Supreme Court of Canada’s February 9, 2024 Decision concerning Bill C-92

Feb 7, 2024

The Supreme Court’s decision considering the constitutional validity of “An Act respecting First Nations, Inuit, and Métis children, youth, and families” (referred to as Bill C-92) is scheduled to be released to the public on Friday, February 9th.

General Background

Canada’s Bill C-92 was enacted to “address the issue of overrepresentation of Aboriginal children in child and family services systems while recognizing that Aboriginal peoples are in the best position to identify and implement solutions to this issue”. The Bill came into effect as “An Act respecting First Nations, Inuit, and Métis children, youth, and families” on January 1, 2020. It is commonly still referred to as “Bill C-92”, and I will refer to it as such in this briefing.

Bill C-92 establishes national standards that apply whenever child and family services are being provided to Indigenous children. Bill C-92 also states that it affirms the inherent right of Indigenous peoples to self-government, including jurisdiction in relation to child and family services, a right recognized and affirmed by section 35 of the Constitution Act, 1982. Bill C-92 is one of the pathways (not the only pathway) for an Indigenous group, community, or people (as stated in that legislation) to establish its own laws and to assert jurisdiction. The Bill C-92 route contemplates negotiations (coordination agreement discussions) with the federal and provincial governments and purports to incorporate Indigenous laws into federal legislation.
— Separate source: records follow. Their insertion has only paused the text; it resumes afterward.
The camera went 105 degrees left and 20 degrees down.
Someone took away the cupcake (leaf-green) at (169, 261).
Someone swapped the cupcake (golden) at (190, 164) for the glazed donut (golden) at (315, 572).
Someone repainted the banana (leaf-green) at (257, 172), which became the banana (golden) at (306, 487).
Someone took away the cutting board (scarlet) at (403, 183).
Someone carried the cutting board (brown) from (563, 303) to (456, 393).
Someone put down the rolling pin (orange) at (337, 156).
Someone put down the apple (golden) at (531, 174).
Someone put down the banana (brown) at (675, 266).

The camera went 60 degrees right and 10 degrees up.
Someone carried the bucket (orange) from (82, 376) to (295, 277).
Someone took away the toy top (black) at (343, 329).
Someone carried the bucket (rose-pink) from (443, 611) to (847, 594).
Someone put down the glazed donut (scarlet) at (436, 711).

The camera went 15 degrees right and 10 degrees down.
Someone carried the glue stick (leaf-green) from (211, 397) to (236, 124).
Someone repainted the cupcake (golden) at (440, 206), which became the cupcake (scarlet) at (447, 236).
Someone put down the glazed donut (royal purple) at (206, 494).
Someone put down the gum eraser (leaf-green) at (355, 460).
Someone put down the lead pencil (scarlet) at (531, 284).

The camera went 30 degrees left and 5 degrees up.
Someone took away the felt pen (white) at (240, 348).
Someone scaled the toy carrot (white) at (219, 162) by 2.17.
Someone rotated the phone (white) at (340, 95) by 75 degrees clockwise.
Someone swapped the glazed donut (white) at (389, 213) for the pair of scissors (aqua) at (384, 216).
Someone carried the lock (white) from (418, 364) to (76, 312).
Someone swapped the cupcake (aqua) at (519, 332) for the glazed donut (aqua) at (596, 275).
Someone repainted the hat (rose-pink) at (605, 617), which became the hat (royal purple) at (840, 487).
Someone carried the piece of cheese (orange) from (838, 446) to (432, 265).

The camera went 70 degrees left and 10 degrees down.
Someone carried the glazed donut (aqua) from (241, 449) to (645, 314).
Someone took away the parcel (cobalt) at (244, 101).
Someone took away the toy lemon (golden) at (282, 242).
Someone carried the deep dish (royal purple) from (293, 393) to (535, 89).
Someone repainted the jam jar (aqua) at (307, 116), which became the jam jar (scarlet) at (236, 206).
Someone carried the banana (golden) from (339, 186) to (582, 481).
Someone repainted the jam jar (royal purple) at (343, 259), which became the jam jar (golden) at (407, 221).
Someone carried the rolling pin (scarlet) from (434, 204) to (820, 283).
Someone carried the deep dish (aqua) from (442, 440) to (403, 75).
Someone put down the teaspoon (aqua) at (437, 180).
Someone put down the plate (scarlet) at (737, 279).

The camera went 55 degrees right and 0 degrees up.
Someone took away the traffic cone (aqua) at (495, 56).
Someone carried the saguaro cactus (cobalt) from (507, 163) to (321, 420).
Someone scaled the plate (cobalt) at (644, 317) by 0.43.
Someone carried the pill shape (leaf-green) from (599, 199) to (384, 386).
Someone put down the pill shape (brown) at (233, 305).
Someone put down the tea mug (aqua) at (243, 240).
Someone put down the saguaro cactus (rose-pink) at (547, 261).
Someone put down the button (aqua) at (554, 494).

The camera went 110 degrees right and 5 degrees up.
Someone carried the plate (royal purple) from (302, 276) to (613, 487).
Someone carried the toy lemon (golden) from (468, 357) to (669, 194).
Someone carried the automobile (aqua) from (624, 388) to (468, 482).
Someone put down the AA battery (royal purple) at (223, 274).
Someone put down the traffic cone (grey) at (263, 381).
The Case before the Supreme Court

Quebec’s position, and that of several intervenors who argued before the Supreme Court of Canada in December 2022, is that Bill C-92 is ultra vires the jurisdiction of the Parliament of Canada under the Constitution of Canada, meaning Parliament does not have the power to pass the legislation in question. Quebec argued that sections 1-17 of Bill C-92 are invalid because these provisions dictate how provinces and territories are to provide child and family services to Indigenous children and families.

Quebec argued that the provisions within Bill C-92 which recognize the inherent right of Indigenous peoples to self-government, in this case the right to create and implement laws in the area of child and family services, is also invalid. Quebec argued that the legislation is an attempt to amend s. 35 of the Constitution Act, and that it undermines the established constitutional order (ie. division of powers between the federal and provincial government).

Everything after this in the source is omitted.